Court Opinion

ID: 8357538
Source: CourtListenerOpinion
Date Created: 2022-10-18 00:09:37.134581+00
Date Added: 2024-06-11T16:45:59.199722
License: Public Domain

Mason, J., (after advising with Sandford and Duer, J. J.)
The first question to be determined is, by what law are the costs of the appeals in this suit to be regulated.
It is contended by the plaintiff in error, that as the original suit was brought long before the passage of the code, the costs are to be adjusted under the former law, although the appeals were not brought until the present year. And in support of this position, it is argued that the code, by the eighth section, is declared to relate to civil actions commenced after the first day of July, 1848, except when otherwise provided therein; that a writ of error, and by analogy an appeal, is not an action; and that none of the provisions of the code relating to costs, except section 315, are applied to existing suits; that therefore none of the other provisions on that subject, can have any application to the present case.

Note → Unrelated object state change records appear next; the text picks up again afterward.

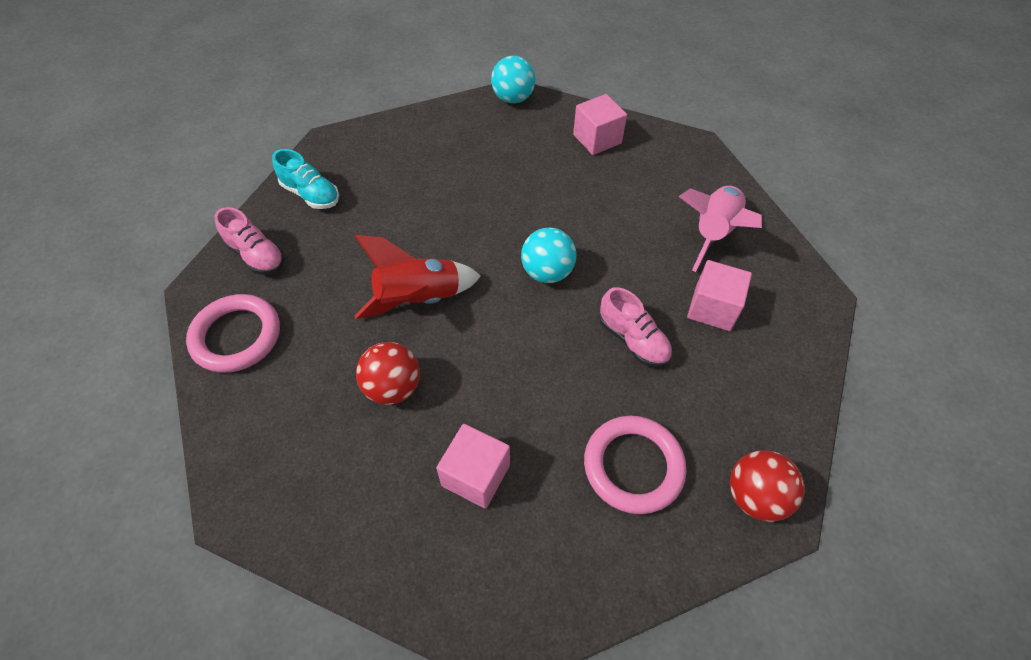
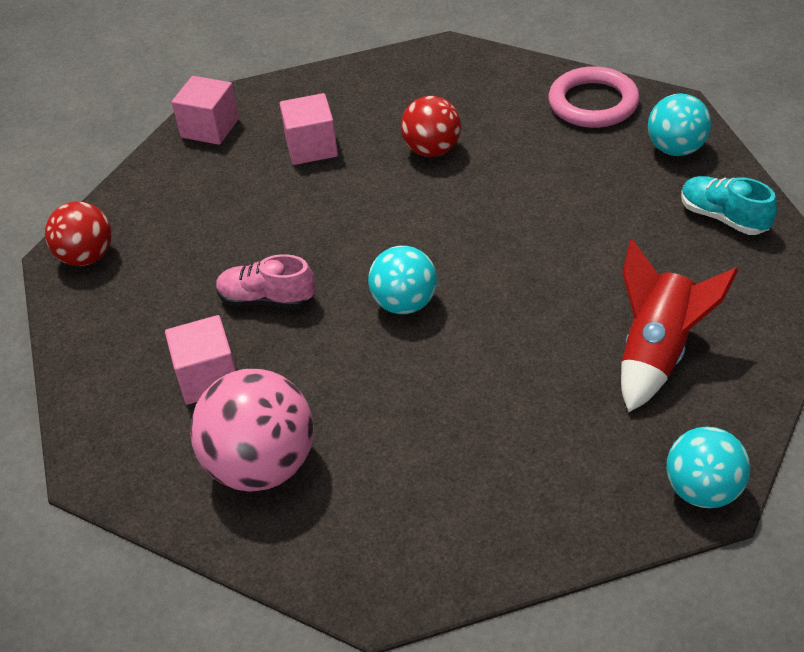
camera: 145 degrees right, 10 degrees down
(256, 255) = (675, 149): pink shoe -> turquoise ball
(311, 194) = (723, 217): turquoise shoe -> turquoise shoe turned 45 degrees clockwise
(418, 300) = (493, 208): red rocket -> red rocket (657, 352)
(597, 139) = (520, 505): pink cube -> pink cube (210, 128)
(633, 466) = (197, 218): pink ring -> none
(713, 234) = (262, 465): pink rocket -> pink ball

I think that there are several answers to this argument. In the first place, by section 323, writs of error in civil actions are abolished, and the only mode of reviewing a judgment or order in a civil action, is by appeal. If the writ of error itself is taken away, it would seem that the attornies fees for prosecuting it, must fall to the ground. If the proceeding itself, which is the principal, is abolished, the compensation for conducting it, which is a mere incident, cannot remain. Secondly, although an appeal, or writ of error, in some aspects, may not be deemed a new action, but only a proceeding in an action already existing, yet in other respects it is a new suit. When judgment is perfected in an inferior tribunal, the suit, properly speaking, is at an end. *741The subsequent proceedings in the same court are only for enforcing the judgment. On an appeal, a writ of error, new proceedings are commenced before a different tribunal, for the purpose not of carrying that judgment into effect, but of defeating or reversing it. The defendant if he appeals, now becomes the plaintiff, and the costs under either layv are entirely different from those prescribed in the courts below. The fee bill itself under the old law was framed on the idea that a writ of error or an appeal was a new proceeding, since a retaining fee was allowed, and new and different rates of compensation fixed. An appeal from a vice chancellor to the chancellor, under the old system, was considered a new proceeding so as to allow of a new retaining fee, although the original suit and the appeal were both in tire same court.
The 8th section of the code referred to by the appellant’s counsel, appears iiowever to decide the question. It declares in so many words, that the several titles except the first four, relate to actions in the supreme and other courts specified, and to appeals to the court of appeals ; recognizing the distinction taken by the counsel between actions and appeals ; that is not only to actions brought after July 1848, but to appeals also brought after that time, without reference to the time when the actions may have been brought. It does not say to appeals to be brought in those actions, but to appeals generally, so that we cannot confine the operation of any of the provisions of thp code respecting appeals or the costs therein, to appeals in suits brought after July 1848, without a plain violation of the statute.
The next question is, what charges are allowed on these appeals.
The first appeal was dismissed for want of prosecution, with costs.
The respondent claims the sum of twenty five dollars besides disbursements. This is the statutory allowance for costs on appeal to the court of appeals before argument, and the only allowance. The respondent is entitled to this or nothing.
The second appeal was dismissed with costs of the appeal and ten dollars costs of the motion.
The same item of twenty five dollars must here be allowed. *742and the ten dollars specially given by the court. But nothing more.
The statute allows “for argument fifty dollars,” hut the cause was not argued, nor was the appeal dismissed when the cause was called in its order on the calendar, in which case if the respondent had appeared and been ready to argue, he would on default of the appellant, have been entitled to this fee. (Reed v. Child, 41How. Pr. R. 125; Slade v. Warren, 1 Comst. 431.) But the appeal was dismissed on motion, and the allowance of ten dollars costs of the motion, excludes the, idea of the allowance of the argument fee.
Neither is the charge of ten dollars for a term fee allowable. That is given as a compensation for attending the court, and waiting for the call of the cause, and is only chargeable when the cause continuing on the calendar, is not reached or is postponed. Here, the cause was dismissed, and the respondent dis-. charged from his attendance.
The sum of sixty dollars must be deducted from the amount as adjusted by the clerk on the second appeal, and the adjustment of the costs on the first appeal is confirmed. No costs allowed to either party on this motion.